*Work request*
Write out, word for word, every line in the data below from the one containing "line: (706, 1178)" to the one containing "arc: (1988, 1351)", both of them included.

*Supplied data*
═══
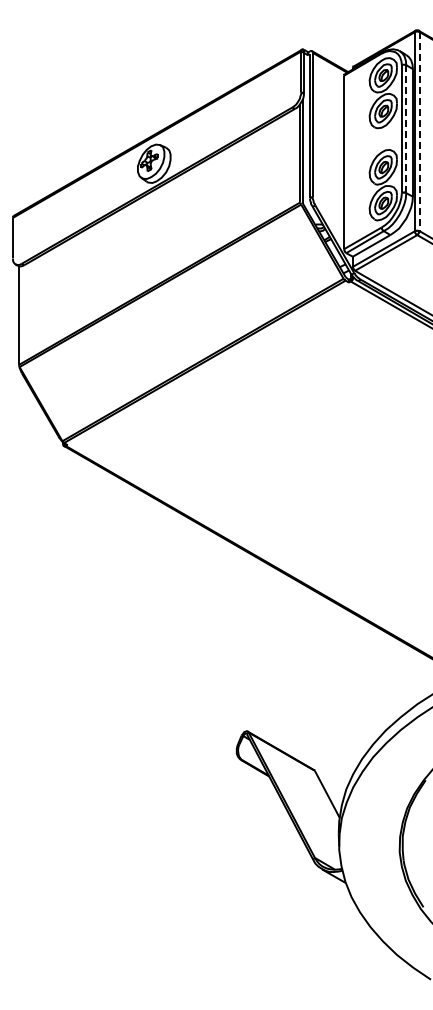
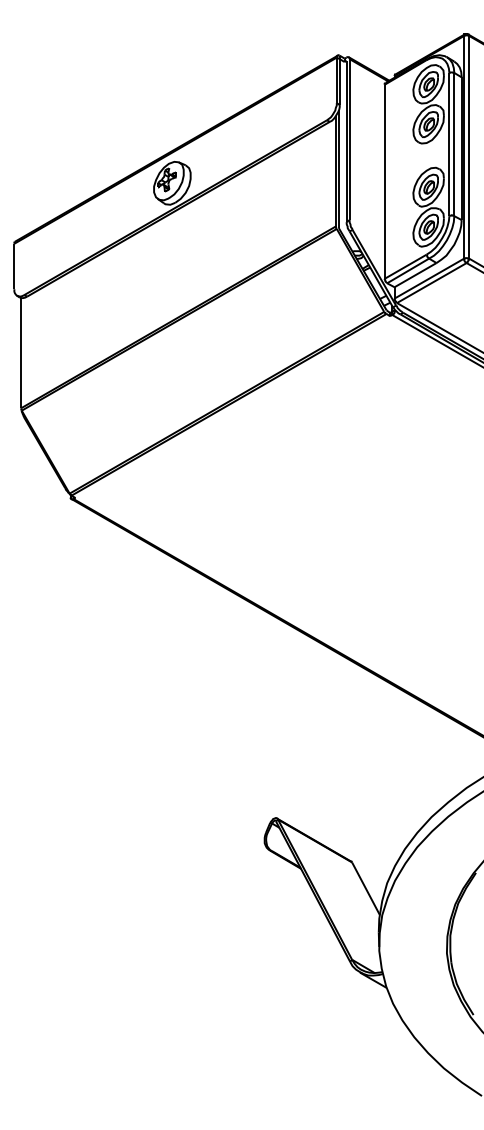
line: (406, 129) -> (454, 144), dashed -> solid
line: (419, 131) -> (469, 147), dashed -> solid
═══
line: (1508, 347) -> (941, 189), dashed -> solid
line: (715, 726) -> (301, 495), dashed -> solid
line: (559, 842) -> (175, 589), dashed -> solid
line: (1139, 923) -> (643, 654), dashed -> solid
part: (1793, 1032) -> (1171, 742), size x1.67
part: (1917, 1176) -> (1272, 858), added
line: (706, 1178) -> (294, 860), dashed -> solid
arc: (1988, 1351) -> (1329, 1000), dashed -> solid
═══
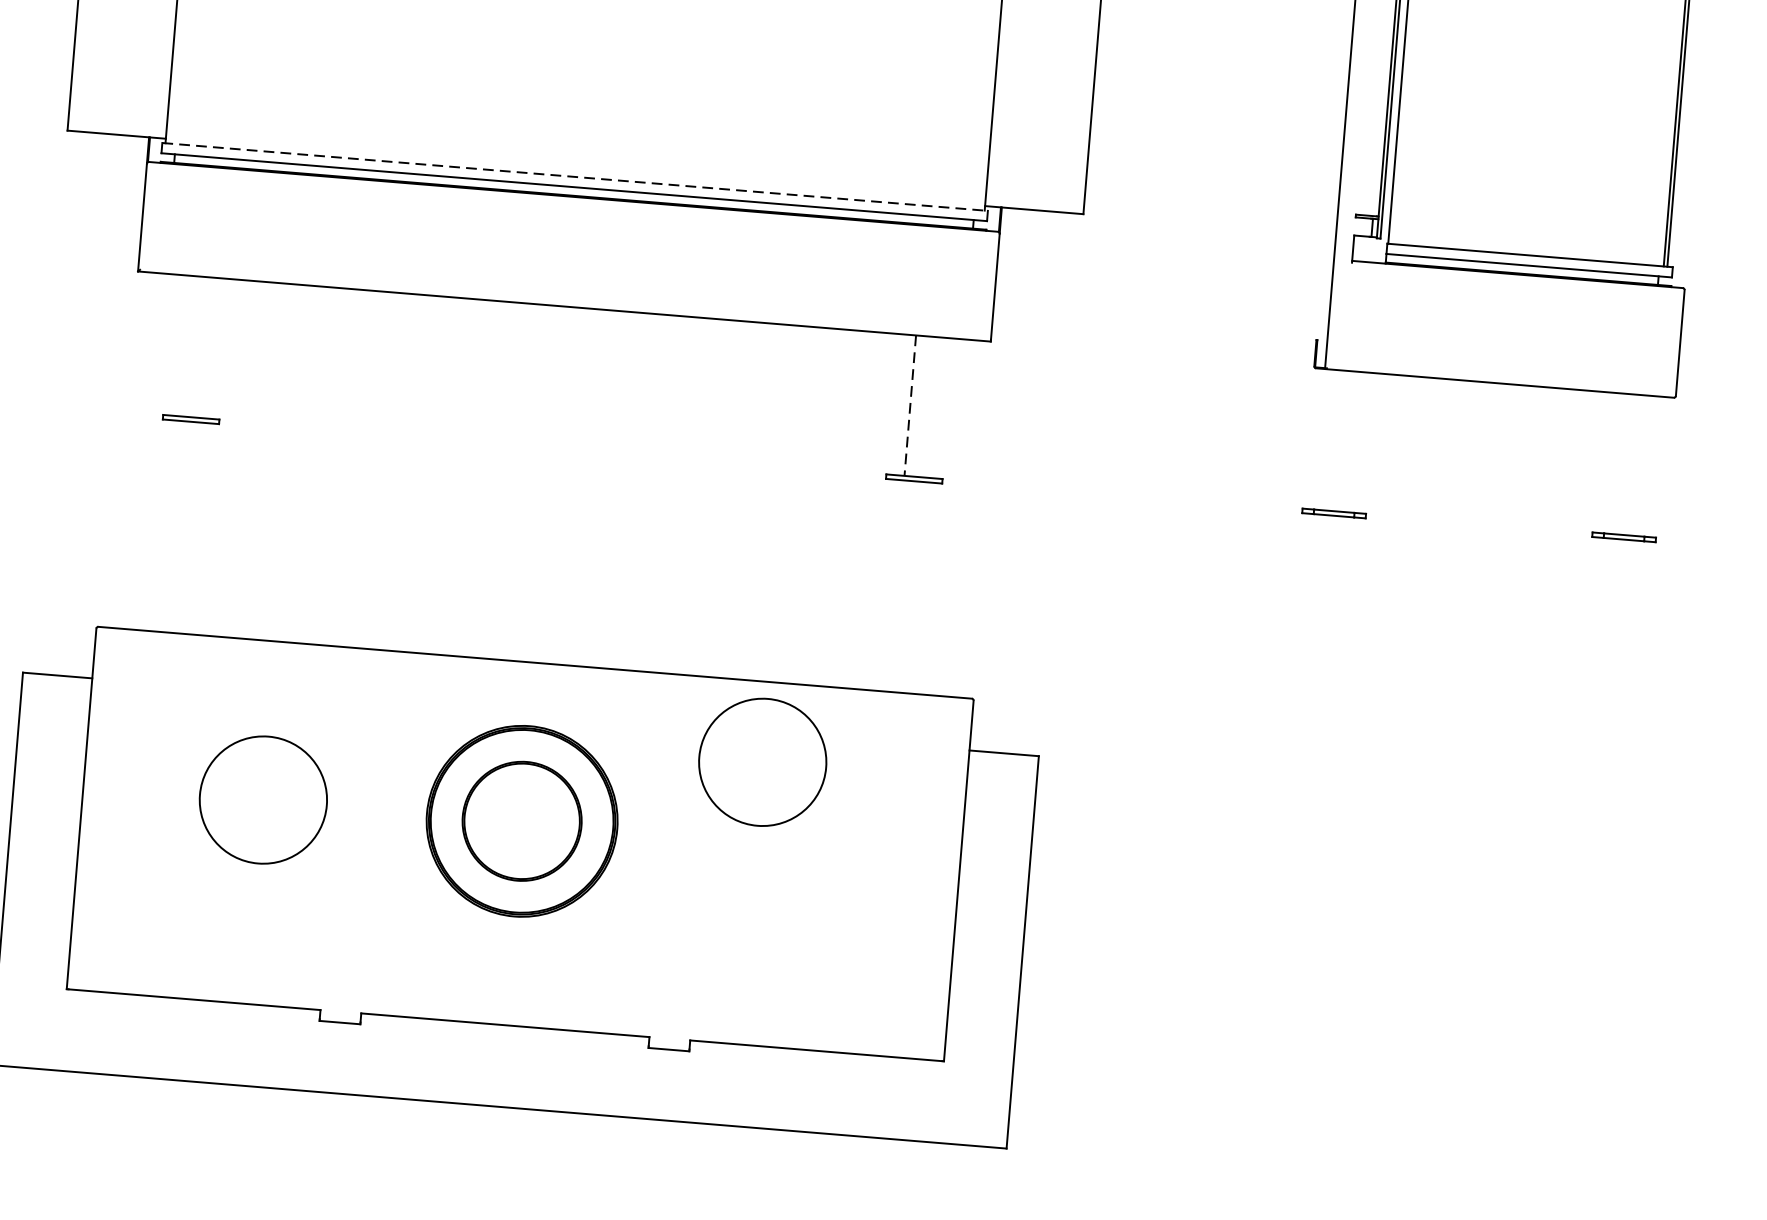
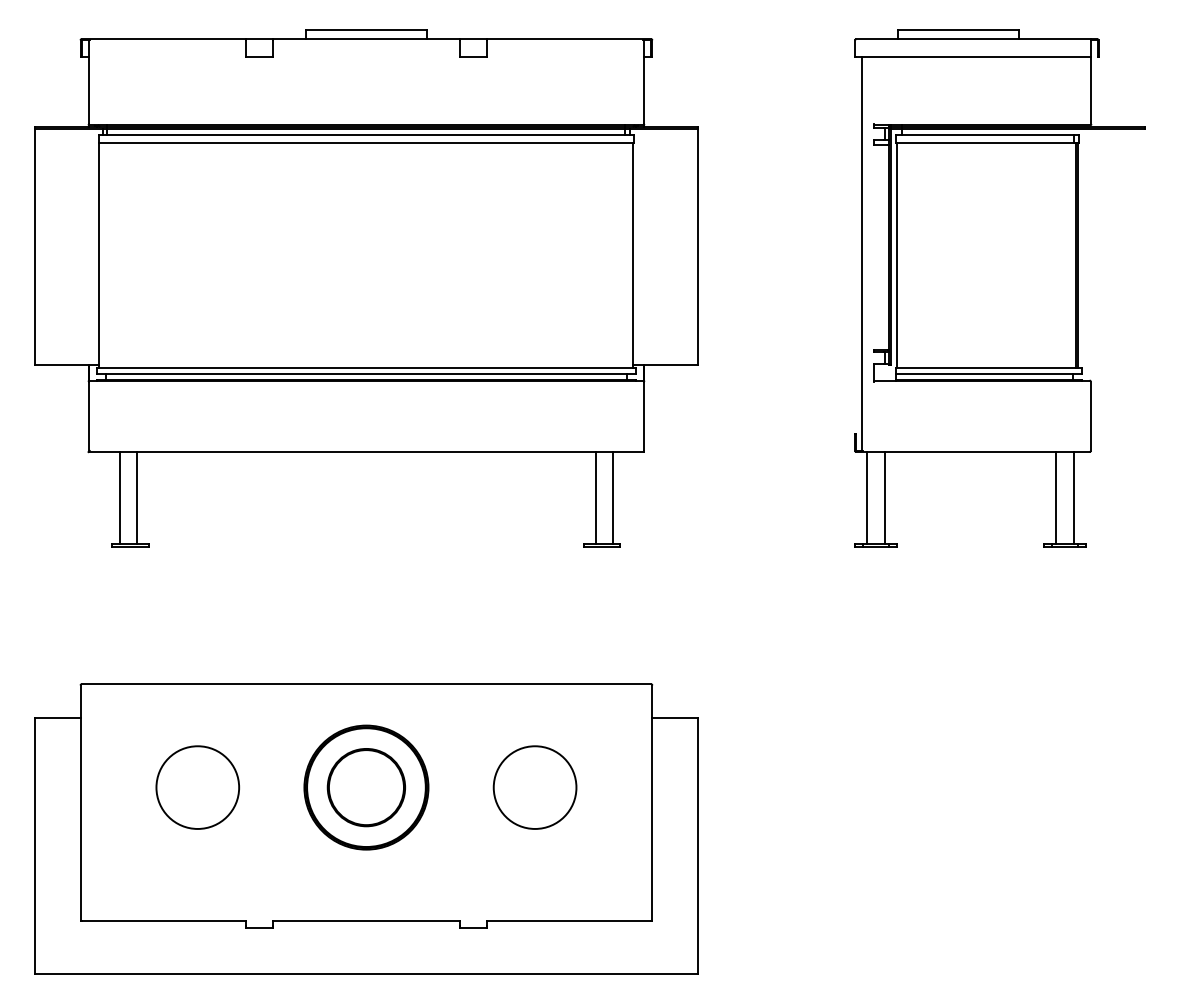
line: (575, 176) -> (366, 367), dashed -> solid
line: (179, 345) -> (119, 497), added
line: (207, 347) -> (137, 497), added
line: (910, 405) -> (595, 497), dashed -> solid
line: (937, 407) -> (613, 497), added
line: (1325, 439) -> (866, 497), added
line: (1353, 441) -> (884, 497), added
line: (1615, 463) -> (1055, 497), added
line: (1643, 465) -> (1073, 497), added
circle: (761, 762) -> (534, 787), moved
═══
*Result below*
line: (706, 1178) -> (294, 860), dashed -> solid
arc: (1988, 1351) -> (1329, 1000), dashed -> solid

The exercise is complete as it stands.